Topic: General Studies 2,3:

  • Government policies and interventions for development in various sectors and issues arising out of their design and implementation.
  • Indian Economy and issues relating to planning, mobilization, of resources, growth, development and employment. 

Reforms in India’s coal sector- Part I

Context: The kick-starting of commercial coal mine auctioning is a fundamental shift in Coal sector which will help in realizing the vision of Atmanirbhar Bharat. 

Did You Know?

  • India is having the fifth largest reserves of Coal in the world.
  • India is the second largest producer of coal with its record production at 729 million tonnes (MT) in 2019-20

A brief History of Coal Sector in India

  • Coal sector was Nationalised in 1973 which meant that domestic coal could be mined only by public sector companies.
  • While State-owned coal companies improved production, safety and prioritised employee welfare, the country’s coal demand continued to grow at a very faster rate and often neglected modernization of mining technologies
  • Post liberalisation reforms in 1993, the government decided to allocate coal mines to various players for captive consumption (in captive mining coal is taken out by a company for its own use and it won’t be able to sell it in the market).
  • Despite private sector participation in a restricted manner, state run Coal India Ltd continued to dominate the market (but with inefficiency)
  • During the high growth years of 2000s the increasing demand of Coal could not be fulfilled by the state run Coal India Ltd., leading to higher demand-supply gap. 
  • Increased imports: Demand Supply gap, procedural delays, environmental clearances led to increase in imports – the CAGR of coal import from 2009-10 to 2013-14 was 23%
  • Coal Auction Scam: The CAG report followed by the Supreme Court verdict in 2014 resulted into cancellation of allocation near all coal mines allocated after 1993.

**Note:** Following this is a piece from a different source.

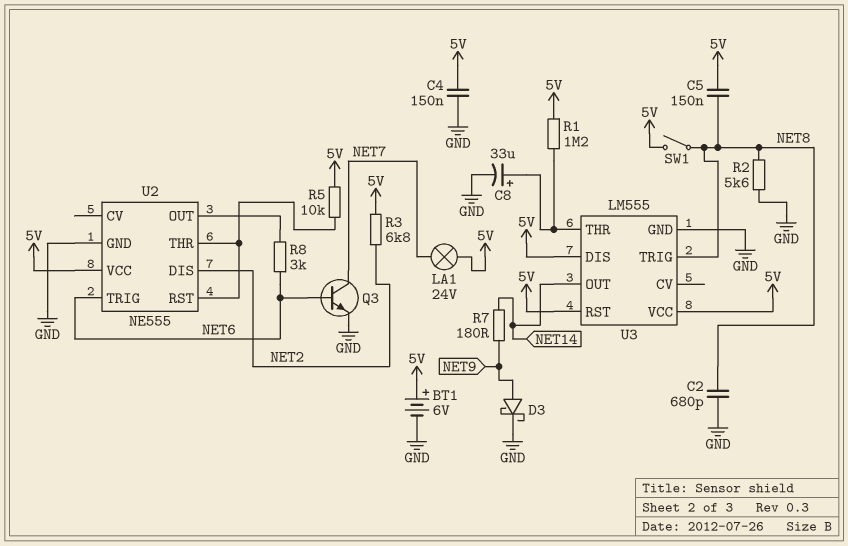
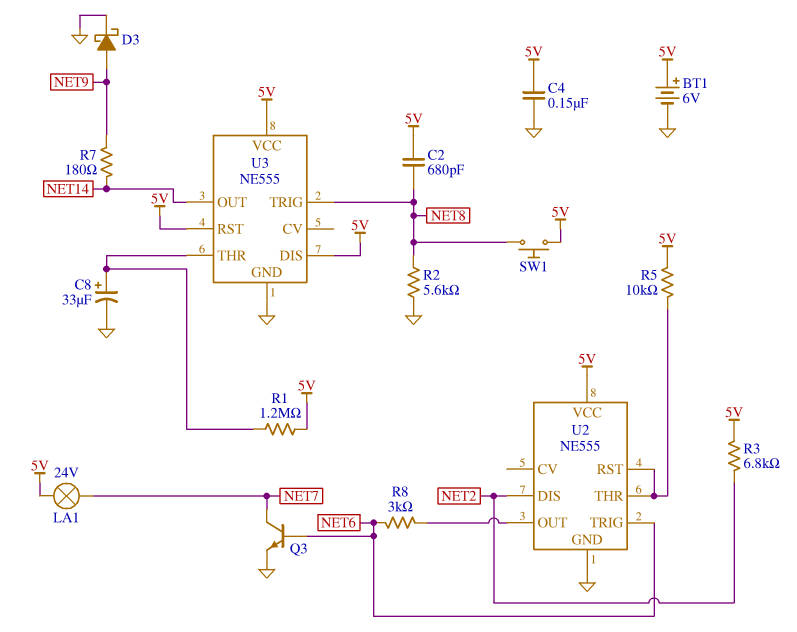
C2: 680pF (GND, NET8) -> 680pF (5V, NET8)
C5: 150nF (5V, NET8) -> none
SW1: switch (5V, NET8) -> button (5V, NET8)
U3: LM555 -> NE555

Reforms undertaken post 2014

  • Coal Mines (Special Provisions) Act, 2015. enabled allocation of coal mines through transparent auctions
  • In February 2018, Cabinet Committee on Economic Affairs permitted entry of private firms in commercial coal mining in the country
  • In April 2018, The Ministry of Coal has launched UTTAM (Unlocking Transparency by Third Party Assessment of Mined Coal) Application for coal quality monitoring.
  • Ministry of Coal also developed Online Coal Clearances System to provide a single window access to its investors to submit online applications for all the permissions / clearances and approvals granted by Ministry of Coal.
  • Coal Allocation Monitoring System (CAMS) was also developed to monitor the allocation of coal by CIL to States, States to State Nominated Agencies (SNA) and SNA to such consumers in a transparent manner.

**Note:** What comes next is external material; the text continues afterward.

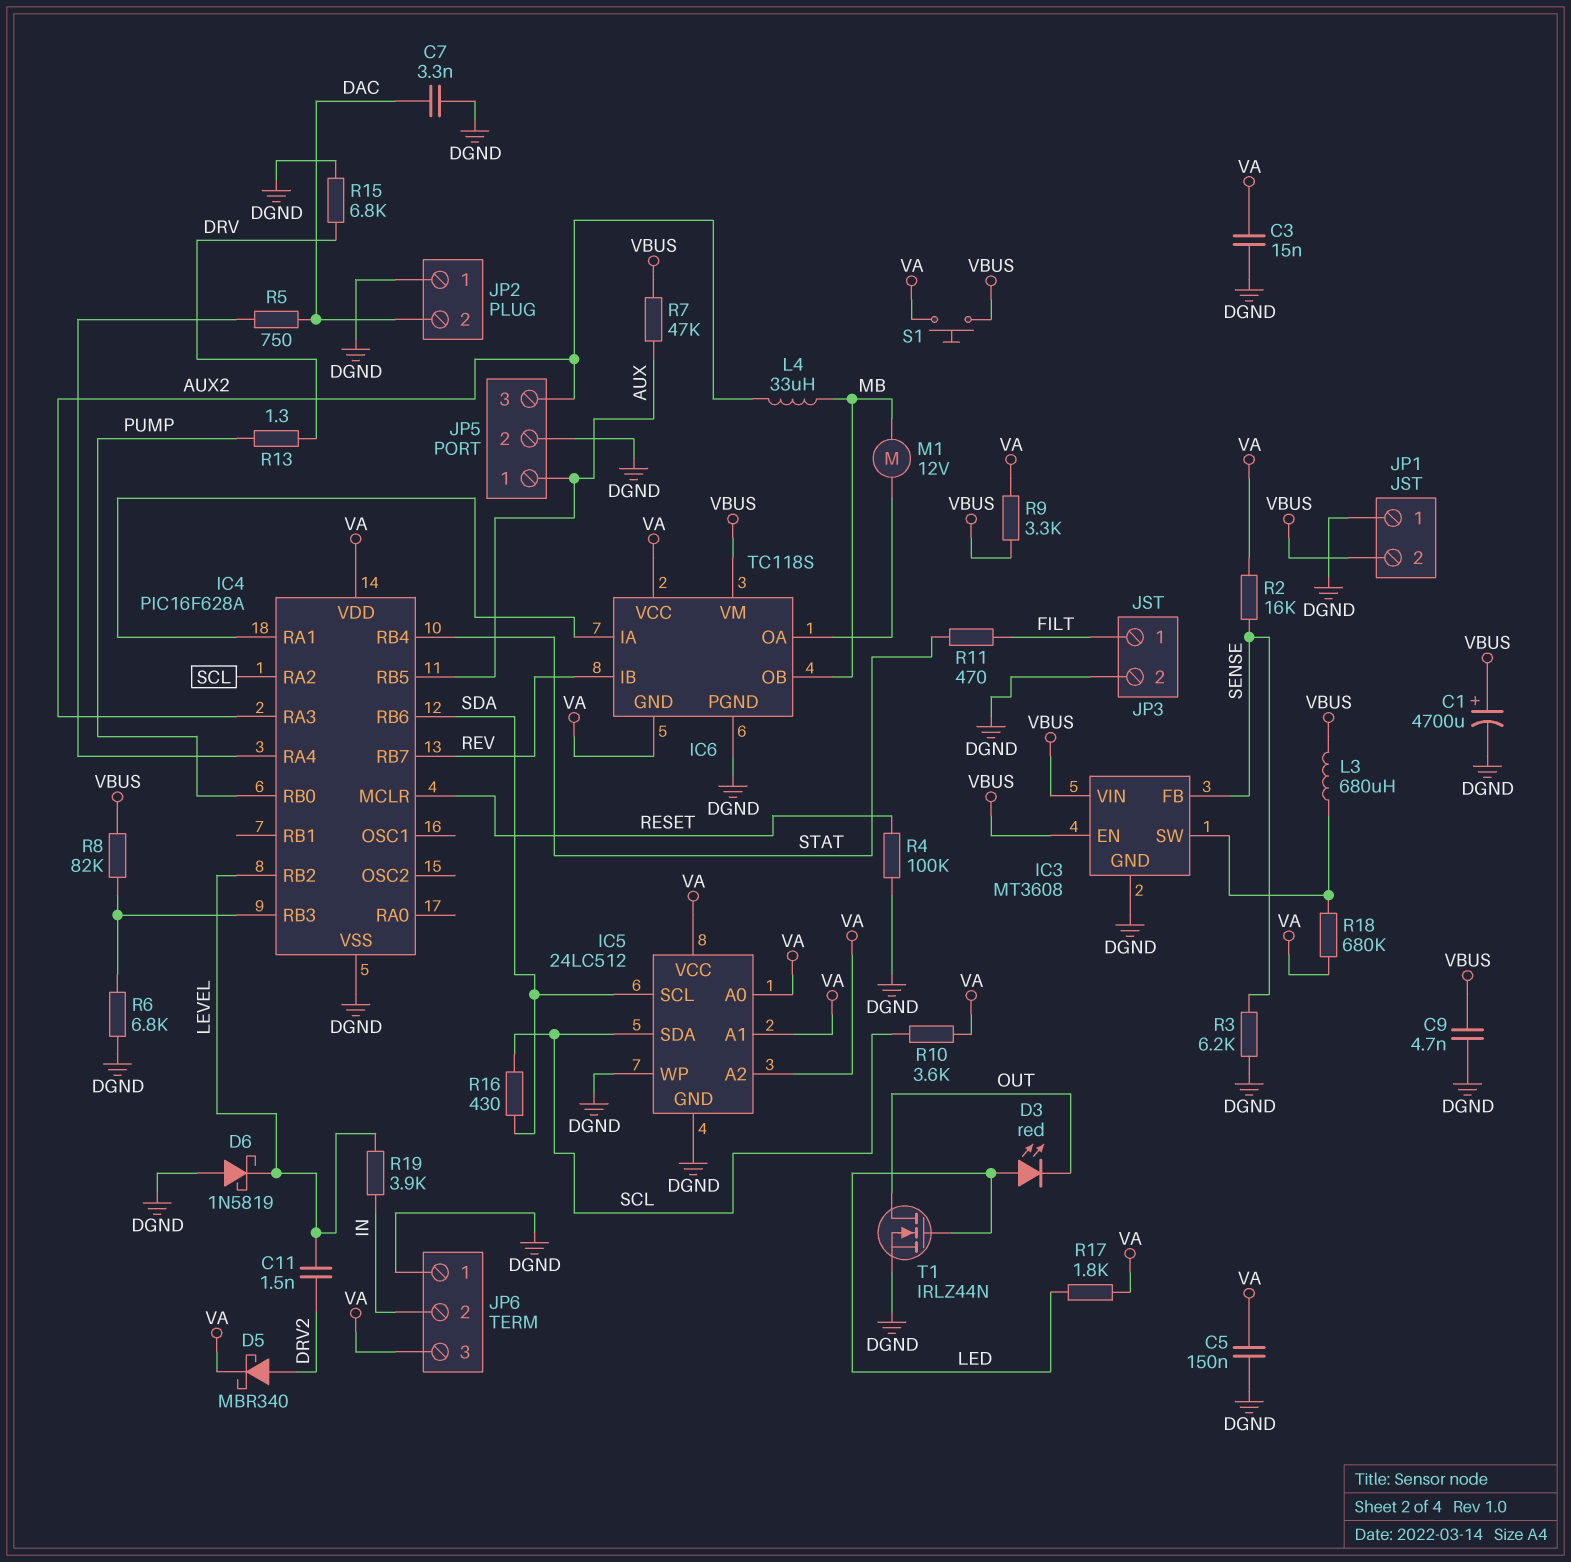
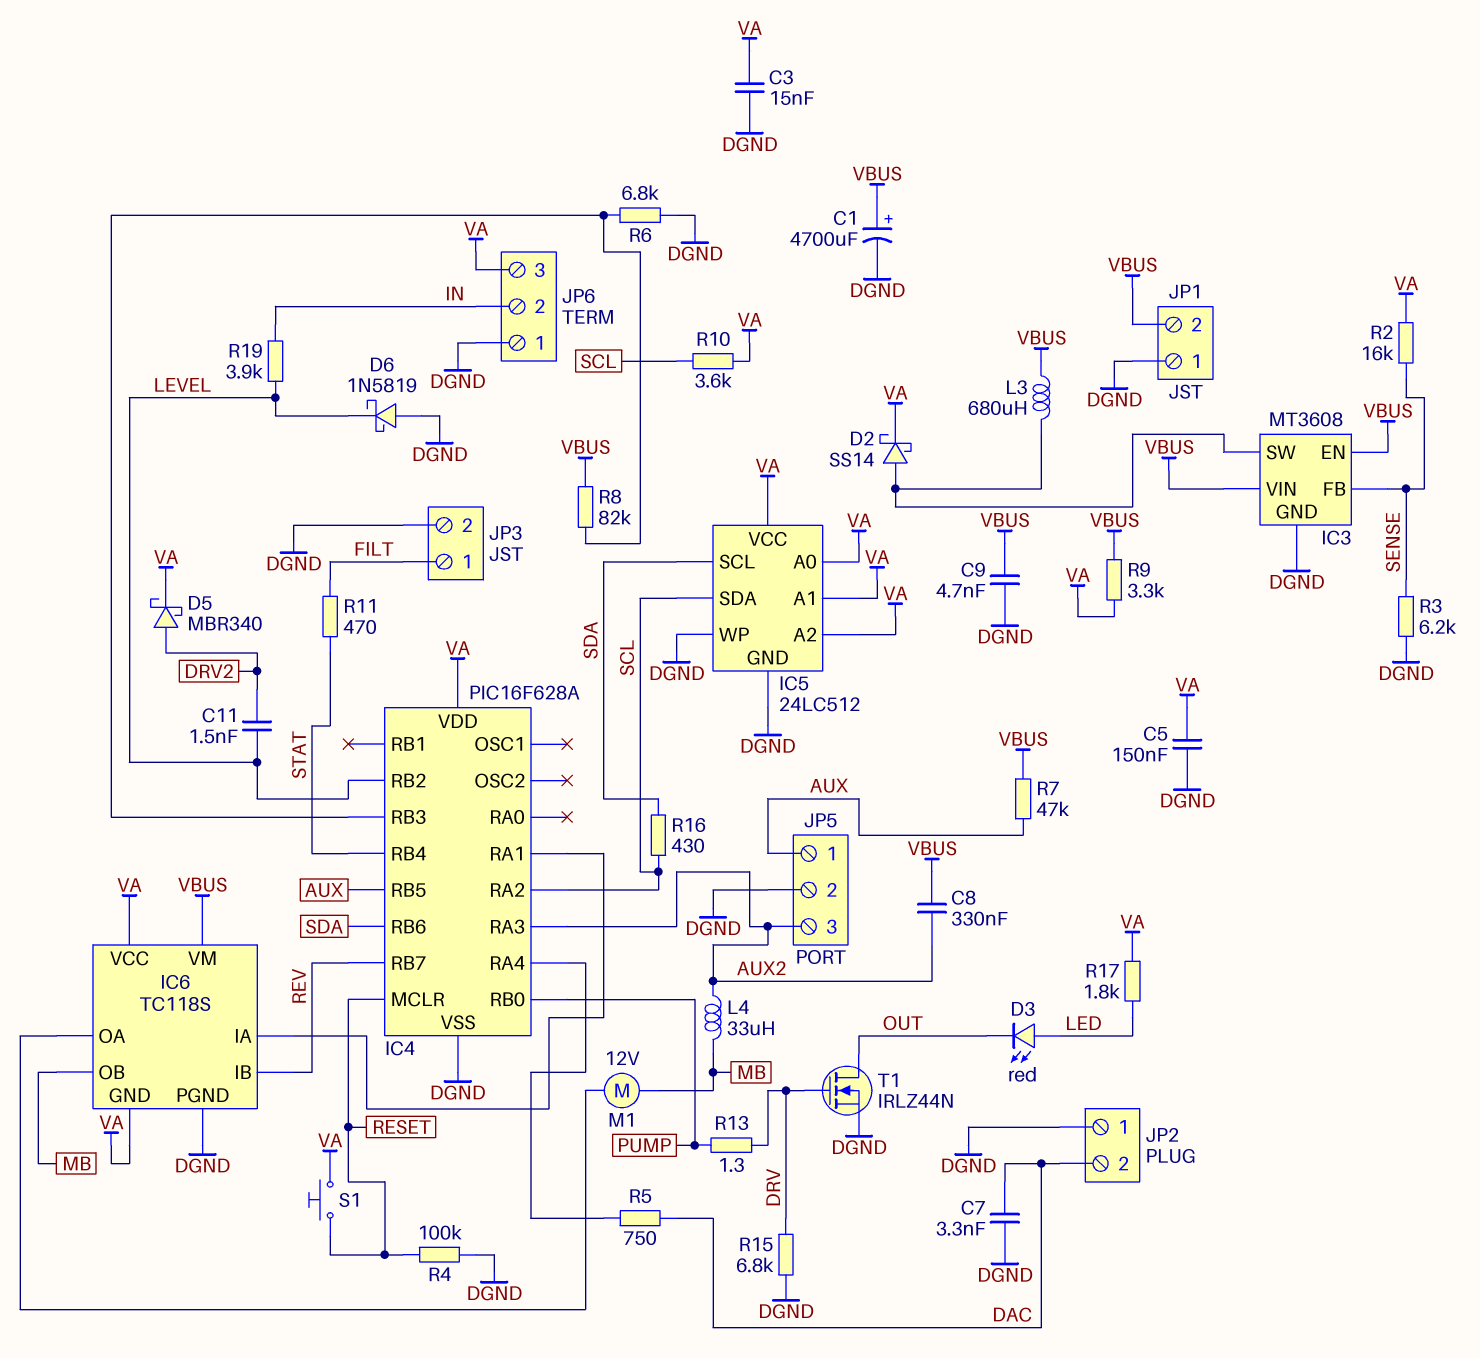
C8: none -> 330nF (AUX2, VBUS)
D2: none -> schottky SS14 (A IC3/SW, K VA)
R18: 680k (IC3/SW, VA) -> none
S1: button (VA, VBUS) -> button (RESET, VA)
T1: NMOS IRLZ44N (G LED, D OUT, S DGND) -> NMOS IRLZ44N (G DRV, D OUT, S DGND)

Recently announced Reforms in Coal Sector- Easing the process

  • Commercial mining of coal allowed, with 41 blocks to be offered to the private sector
  • The coal mines being auctioned are located in Chhattisgarh, Jharkhand, Madhya Pradesh, Maharashtra and Odisha. They include partially and fully explored mines. 
  • The coal ministry has simplified the process of the mining plan approval process from 90 days to 30 days. 
  • In previous auctions, only end users of coal, such as companies in the iron and steel and power sectors, were permitted to bid on coal blocks. This restriction has been done away with.
  • Also, the law earlier excluded companies without mining operations in India from participating in the auctions. This bar has been done away with, paving the way for local and foreign mining majors and non-mining ones, too, to participate in the domestic coal sector.
  • The government has introduced a more equitable system of sharing revenues, moving away from fixed rates to an ad-valorem system. So when the prices go up, the miner shares more with the government and if they decrease, he shares less.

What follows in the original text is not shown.